Metabolic engineering encompasses several widely-used strategies, which currently hold a high seat in the field of biotechnology when its potential is manifesting through a plethora of research and commercial products with a strong societal impact. The genomic revolution that occurred almost three decades ago has initiated the generation of large omics-datasets which has helped in gaining a better understanding of cellular behavior. The itinerary of metabolic engineering that has occurred based on these large datasets has allowed researchers to gain detailed insights and a reasonable understanding of the intricacies of biosystems. However, the existing trail-and-error approaches for metabolic engineering are laborious and time-intensive when it comes to the production of target compounds with high yields through genetic manipulations in host organisms. Machine learning (ML) coupled with the available metabolic engineering test instances and omics data brings a comprehensive and multidisciplinary approach that enables scientists to evaluate various parameters for effective strain design. This vast amount of biological data should be standardized through knowledge engineering to train different ML models for providing accurate predictions in gene circuits designing, modification of proteins, optimization of bioprocess parameters for scaling up, and screening of hyper-producing robust cell factories. This review briefs on the premise of ML, followed by mentioning various ML methods and algorithms alongside the numerous omics datasets available to train ML models for predicting metabolic outcomes with high-accuracy.

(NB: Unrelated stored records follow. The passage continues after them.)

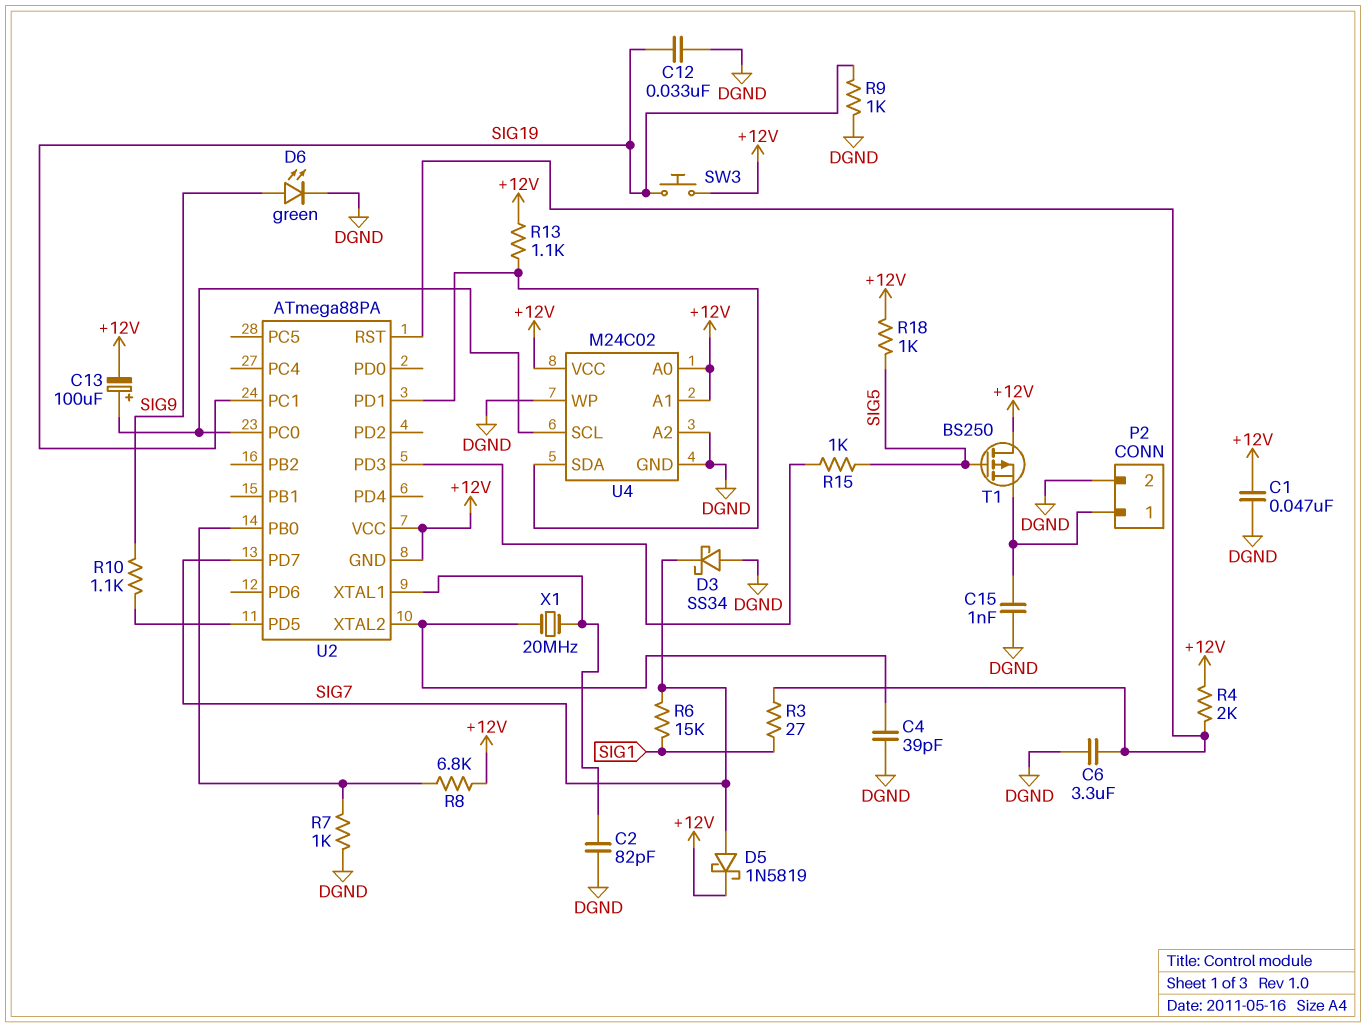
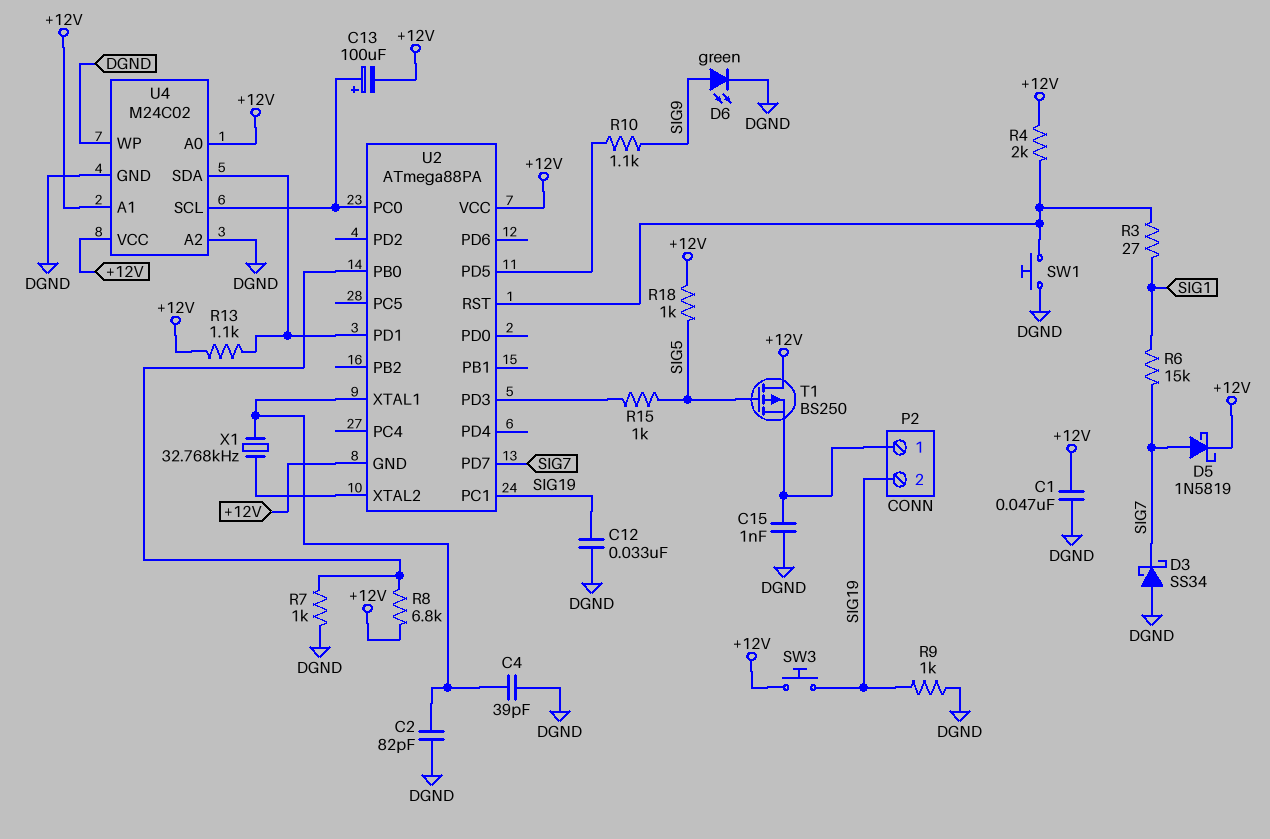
C4: 39pF (DGND, U2/XTAL2) -> 39pF (DGND, U2/XTAL1)
C6: 3.3uF (DGND, U2/RST) -> none
P2 pin 2: DGND -> SIG19
SW1: none -> button (DGND, U2/RST)
X1: 20MHz (U2/XTAL1, U2/XTAL2) -> 32.768kHz (U2/XTAL1, U2/XTAL2)

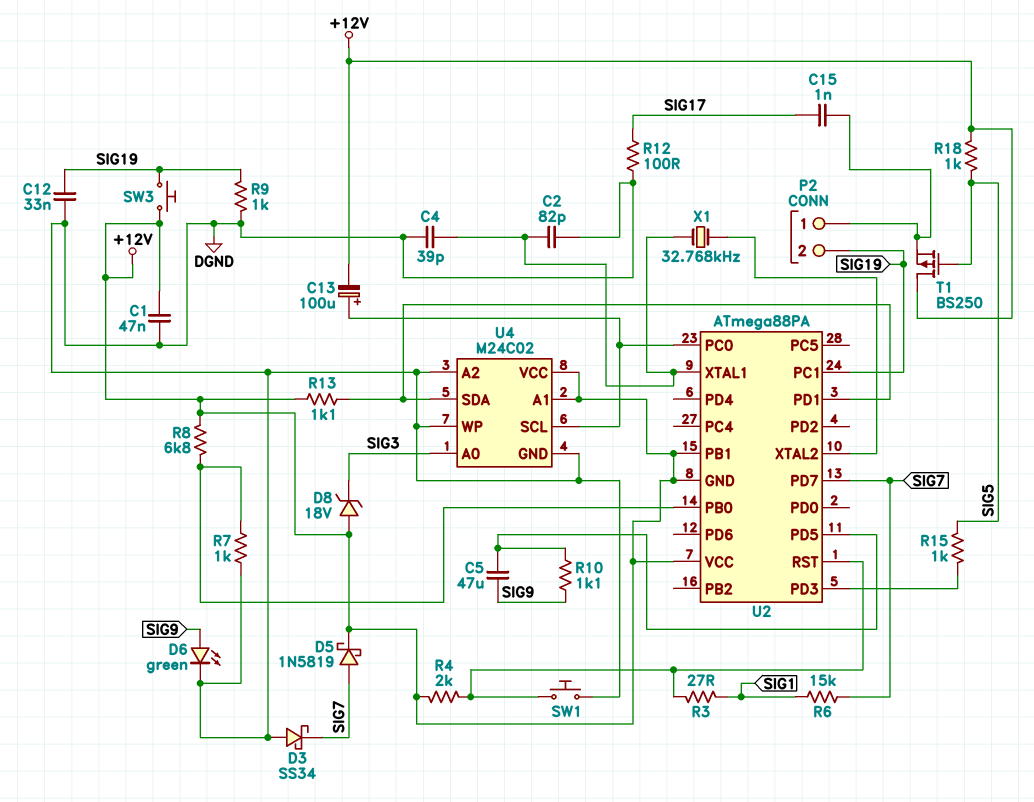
C5: none -> 47uF (SIG9, U2/PD5)
C15: 1nF (DGND, P2/1) -> 1nF (P2/1, SIG17)
D8: none -> zener 18V (A +12V, K SIG3)
R12: none -> 100 (DGND, SIG17)
U2 pin PB1: none -> +12V
U4 pin A0: +12V -> SIG3

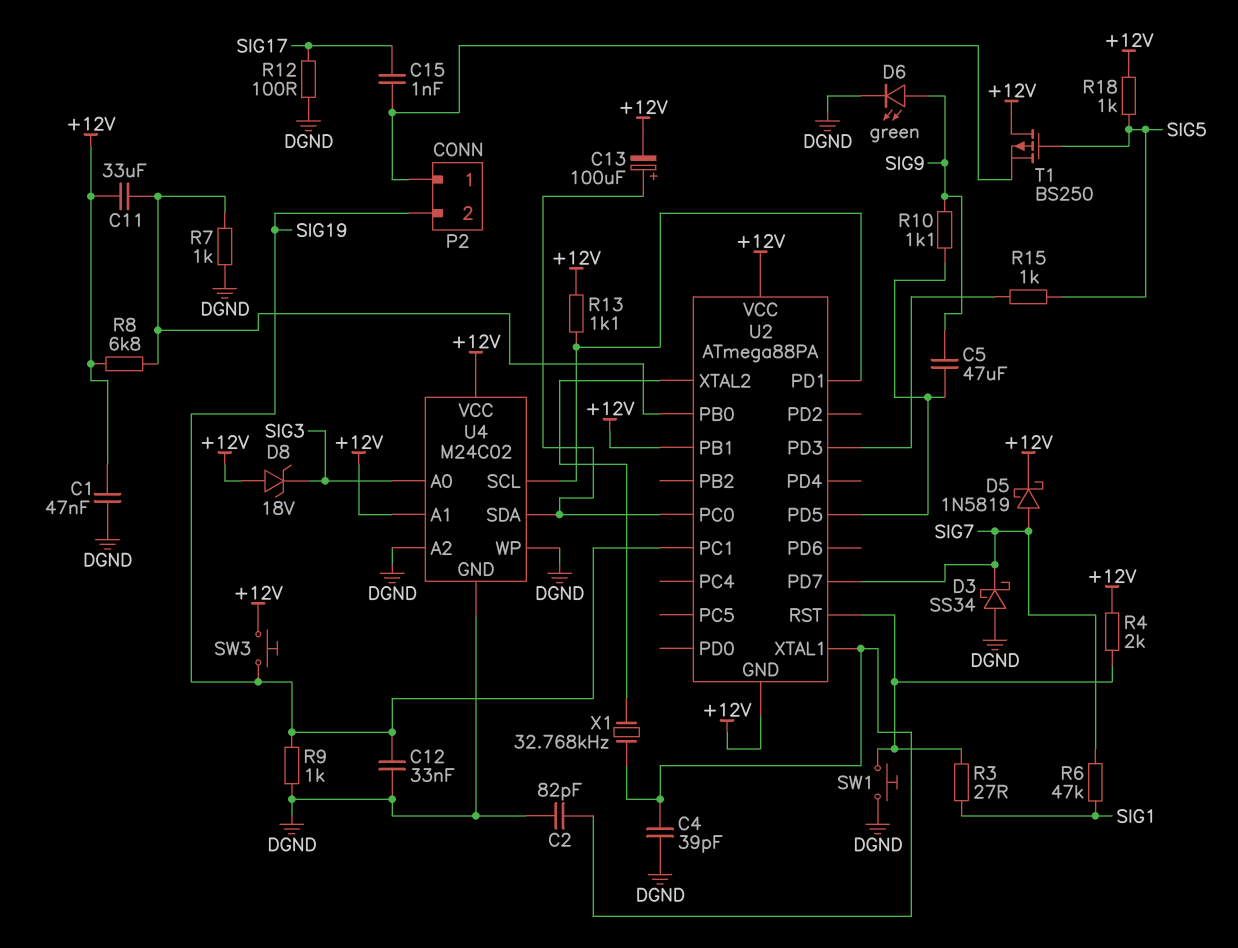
C11: none -> 33uF (+12V, U2/PB0)
R6: 15k (SIG1, SIG7) -> 47k (SIG1, SIG7)
U4 pin SCL: U2/PC0 -> U2/PD1
U4 pin SDA: U2/PD1 -> U2/PC0

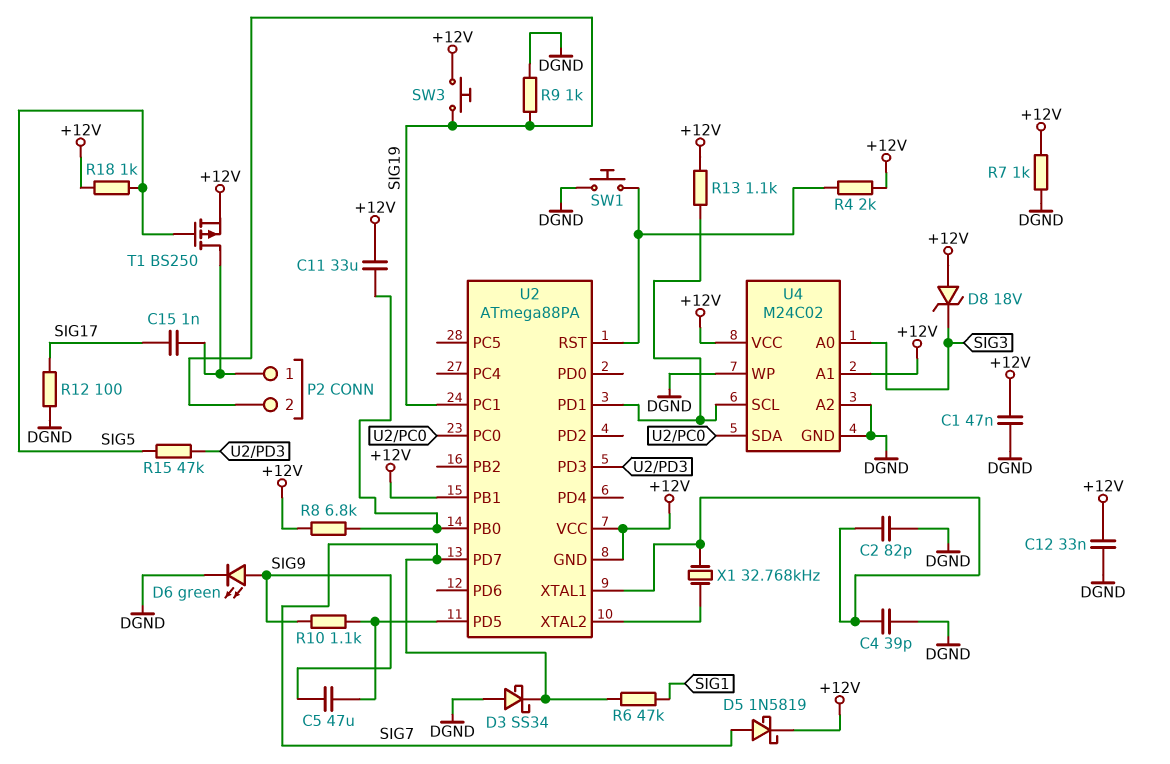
C12: 33nF (DGND, SIG19) -> 33nF (+12V, DGND)
C13: 100uF (plus U2/PC0, minus +12V) -> none
R3: 27 (SIG1, U2/RST) -> none
R7: 1k (DGND, U2/PB0) -> 1k (+12V, DGND)
R15: 1k (SIG5, U2/PD3) -> 47k (SIG5, U2/PD3)
T1: PMOS BS250 (G SIG5, D +12V, S P2/1) -> PMOS BS250 (G SIG5, D P2/1, S +12V)

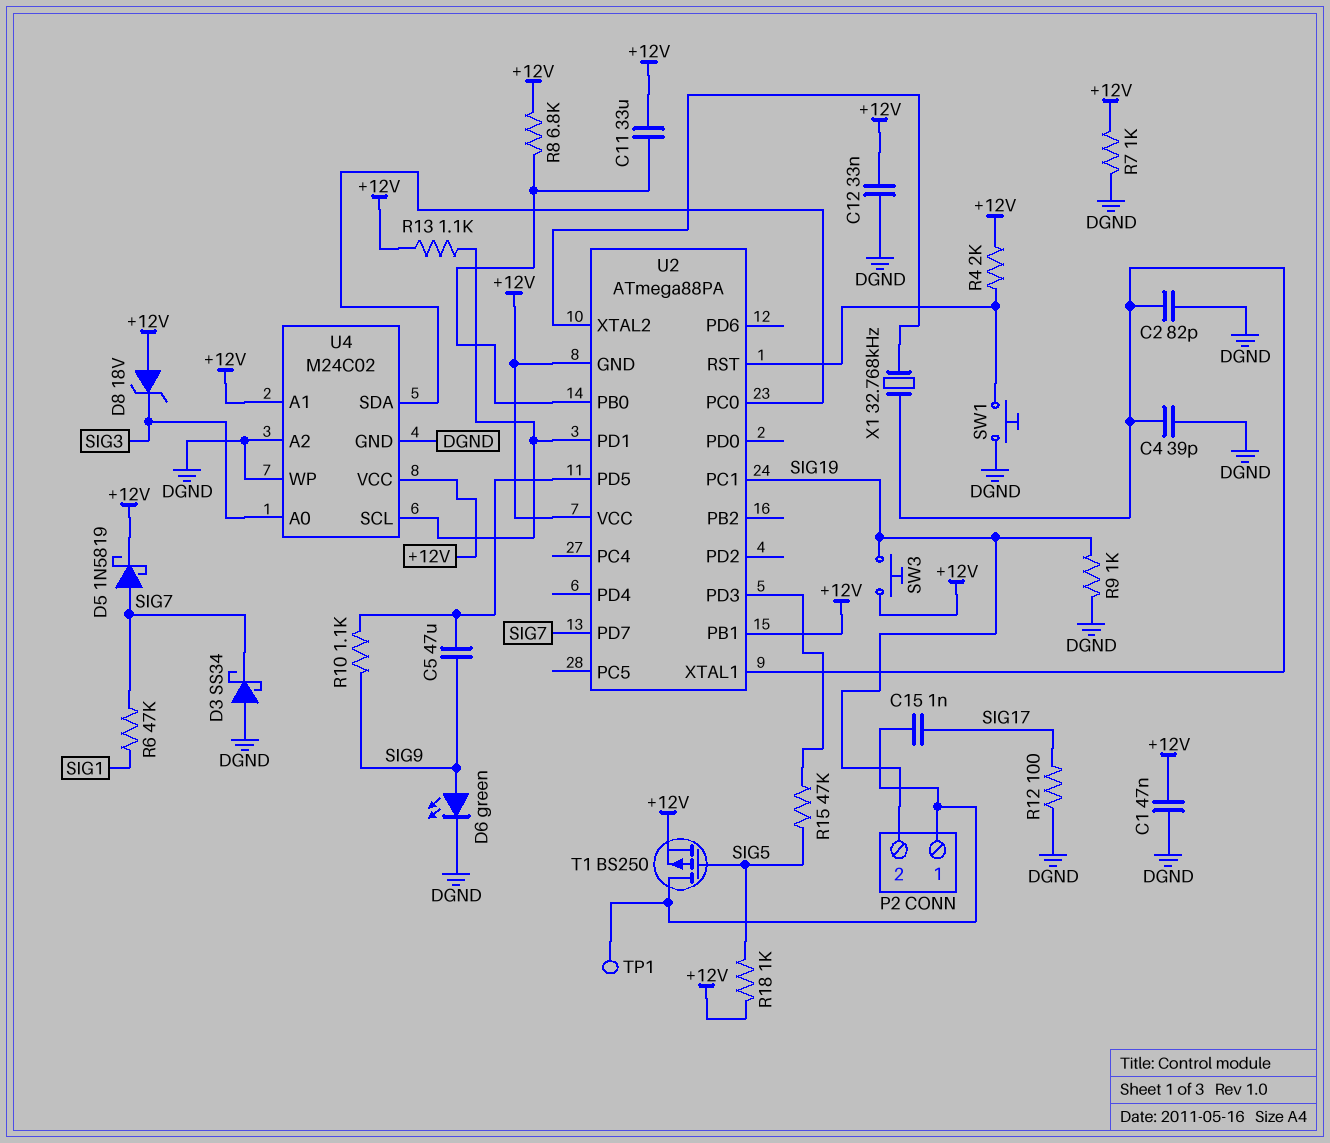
TP1: none -> test point (P2/1)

The combinative interplay between the ML algorithms and biological datasets through knowledge engineering have guided the recent advancements in applications such as CRISPR/Cas systems, gene circuits, protein engineering, metabolic pathway reconstruction, and bioprocess engineering. Finally, this review addresses the probable challenges of applying ML in metabolic engineering which will guide the researchers toward novel techniques to overcome the limitations.